We started looking back on some Atlanta Braves players who got their beginnings lighting up the NCAA Division II baseball field with Ralph Garr. Today we turn our attention to a man that introduced himself to Major League Baseball in an onslaught of hard-hit baseballs.
Evan Gattis’ road to the MLB diamond is one that has been told many a time. A once-promising Texas high-school prospect who’s bouts with off-field depression and anxiety led to missing out on baseball and jobs as a valet, in a pizza place and as a ski lift operator.
That was before he found himself back at Texas-Permian Basin in Division II baseball.
Gattis was older — a 23-year-old to be precise — but he was a junior academically and sophomore on the baseball field. His step-brother Drew Kendrick was a pitcher for the UTPB Falcons. When Gattis hinted he wanted to get back to baseball, Kendrick gave him a call and brought him in.
It was a good move.
Sure, he was older, but Gattis delivered with a First-Team All-Heartland Conference campaign hitting .403 with 19 doubles and 12 home runs. When Gerald Turner of the Braves came for a visit, Gattis put on a show.
“Gerald [Turner] came to watch him hit BP one day,” Gattis’ UTPB head coach Brian Reinke told me in 2017. “Our park is big and the wind blows in every day from left field. Evan proceeded to hit 13 of 15 balls out of the park with wood. I knew then that he would be drafted that year. The rest was up to him.”
The Braves took Gattis in the 23rd round of the 2010 MLB Draft. His 2011 season in Rome was an absurd one, as he slashed .322/.386/.601 with 22 home runs and 24 doubles. The following season he made his way to Double-A and by 2013, he was ready to make his big league debut.
And what a debut it was.
“It could have gone way worse, couldn’t it have?,” Gattis asked with a laugh in a one-on-one we had after winning the 2017 World Series. “I was so fortunate.
“I was nervous, shaking during that game when I hit that home run. I remember coming back in the dugout and Reed Johnson being like, ‘well, that should make it a lot easier.’ I was playing to possibly get sent back down in a month whenever [Brian] McCann got off the disabled list and I was just trying to have fun and enjoy it. It was a life goal. It’s a lot of people’s life goals that don’t get to achieve it. Looking back, of course I was very happy and very proud, but I was very fortunate.”
The Legend of El Oso Blanco was born with a blast off future Hall of Famer Roy Halladay. He exploded onto the scene posting an .875 OPS with six home runs in April and followed that up with a .317/.362/.683 slash line and six more home runs in May. Gattis took home the NL Rookie of the Month in both of his opening stanzas.

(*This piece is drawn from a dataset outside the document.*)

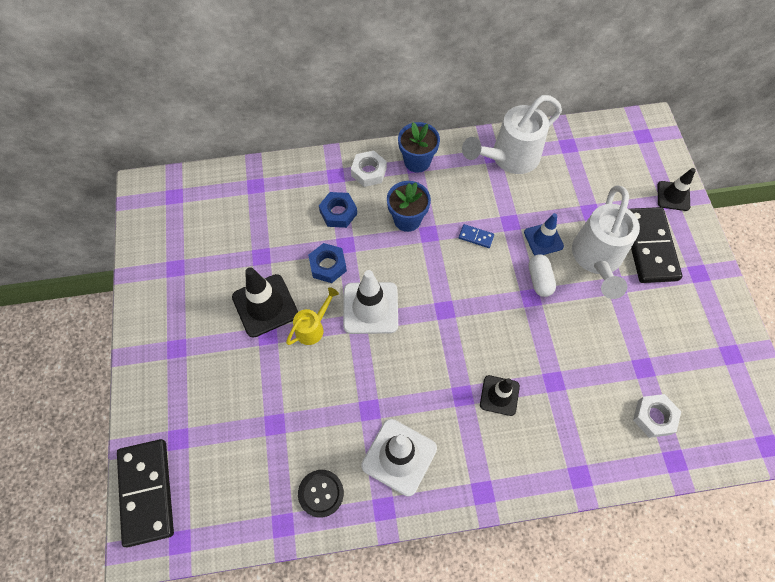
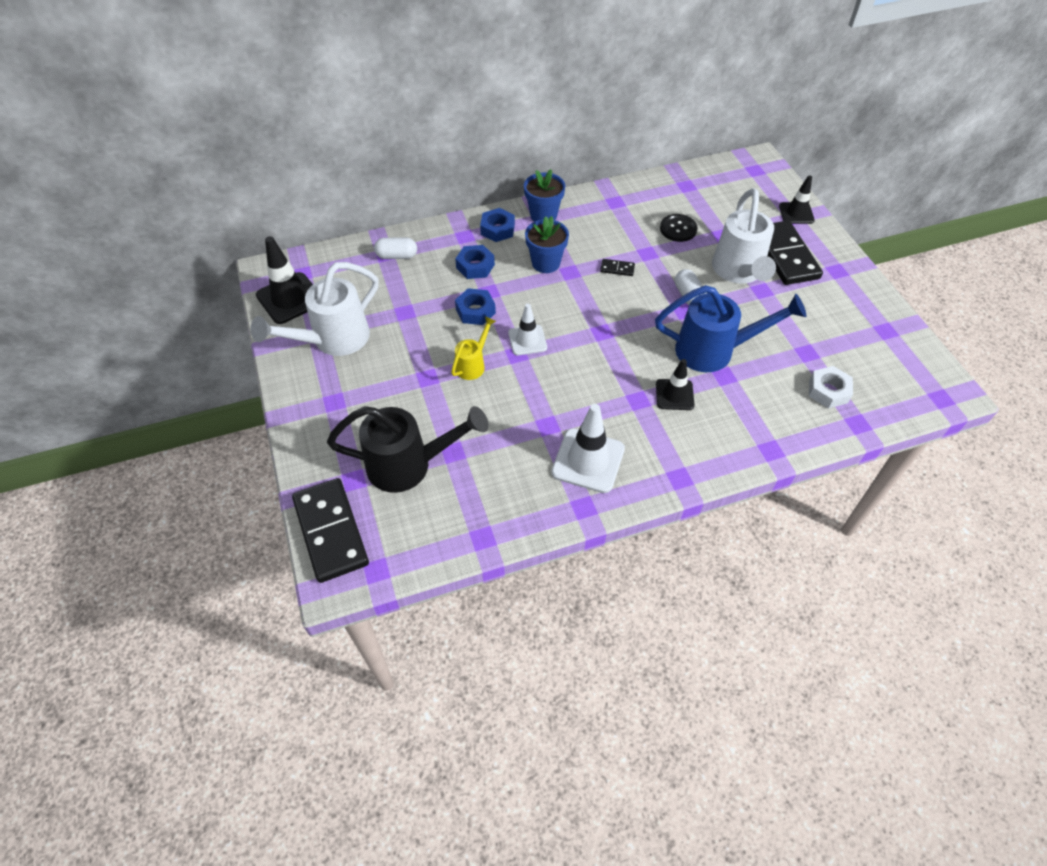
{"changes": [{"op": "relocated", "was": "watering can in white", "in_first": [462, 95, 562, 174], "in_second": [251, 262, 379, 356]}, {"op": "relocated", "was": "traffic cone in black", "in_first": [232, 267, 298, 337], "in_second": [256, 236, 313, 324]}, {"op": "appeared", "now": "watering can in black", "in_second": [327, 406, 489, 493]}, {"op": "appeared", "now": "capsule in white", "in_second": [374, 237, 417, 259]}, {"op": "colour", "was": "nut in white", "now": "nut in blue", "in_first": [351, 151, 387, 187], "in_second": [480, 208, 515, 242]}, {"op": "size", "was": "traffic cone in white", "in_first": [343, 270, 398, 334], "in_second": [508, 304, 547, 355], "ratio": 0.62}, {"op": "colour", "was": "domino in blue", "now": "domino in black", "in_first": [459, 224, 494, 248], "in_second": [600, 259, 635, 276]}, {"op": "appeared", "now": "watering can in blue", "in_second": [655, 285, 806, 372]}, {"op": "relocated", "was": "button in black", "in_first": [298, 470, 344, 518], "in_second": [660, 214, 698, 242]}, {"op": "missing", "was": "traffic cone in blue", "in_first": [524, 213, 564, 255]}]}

That Braves’ 2013 squad captured its first NL East title since 2005. The rookie finished fourth on the team in home runs, and hit a nice .357 in the postseason against a formidable Los Angeles Dodgers trio of Clayton Kershaw, Zack Greinke and Hyun-Jin Ryu.

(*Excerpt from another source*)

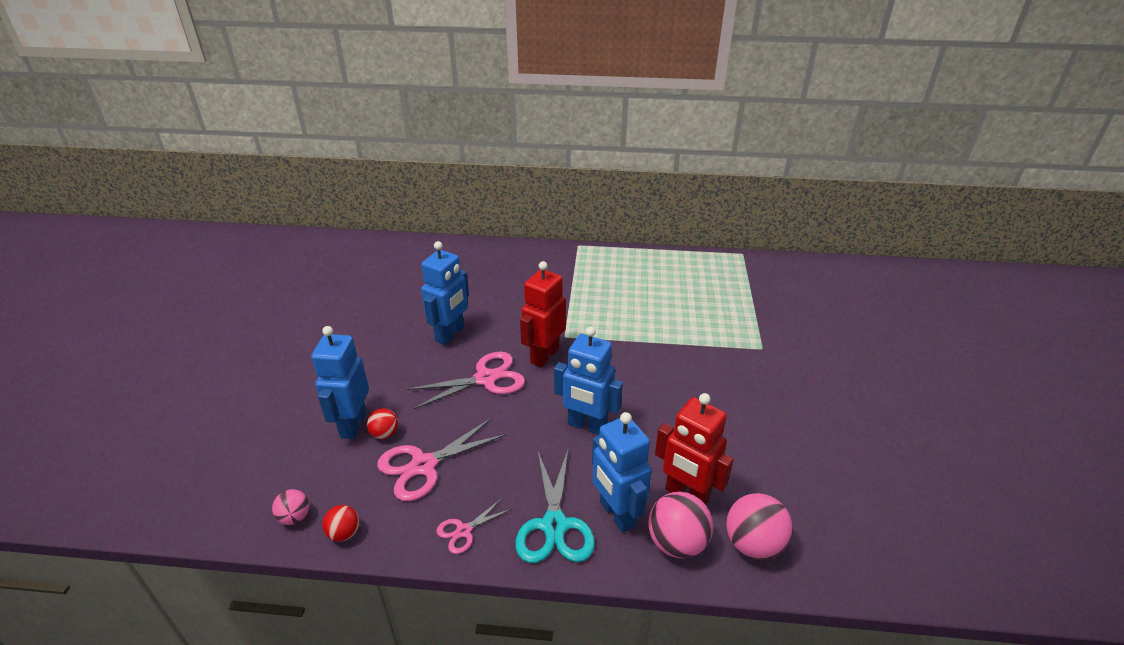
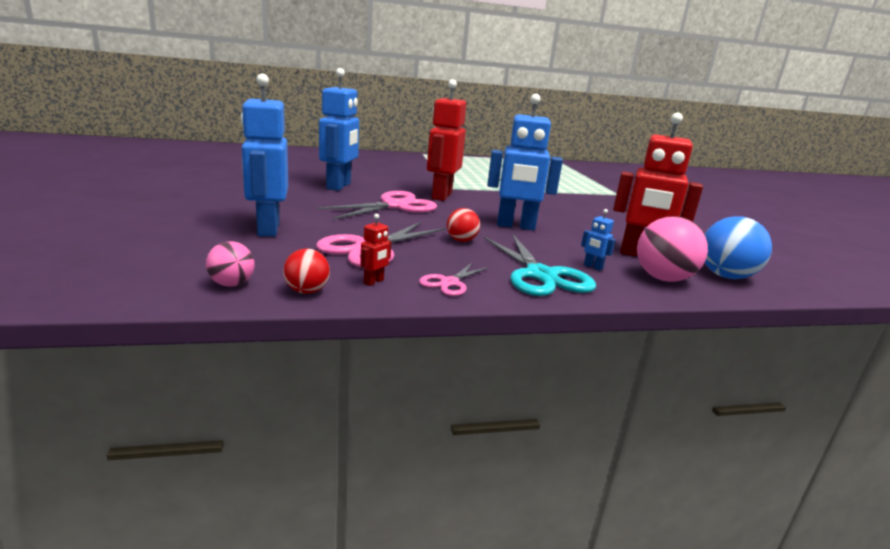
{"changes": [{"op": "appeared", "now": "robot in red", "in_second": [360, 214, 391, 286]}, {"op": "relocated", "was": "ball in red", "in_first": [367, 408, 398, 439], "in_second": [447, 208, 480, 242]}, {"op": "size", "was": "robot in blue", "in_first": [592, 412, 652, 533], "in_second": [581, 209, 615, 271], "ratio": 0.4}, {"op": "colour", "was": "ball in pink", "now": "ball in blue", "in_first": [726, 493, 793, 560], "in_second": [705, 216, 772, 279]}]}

Though he wouldn’t stick at catcher, Gattis swung a big stick for the Braves in his followup campaign slugging 22 home runs and posting an .810 OPS in 2014. He would be dealt that winter to the Houston Astros in the trade that brought Mike Foltynewicz to Atlanta.
Gattis’ time was short in Atlanta, but it was no doubt memorable. He was a fan favorite with a cool nickname and some memorable blasts. And it all got its start on the DII baseball field.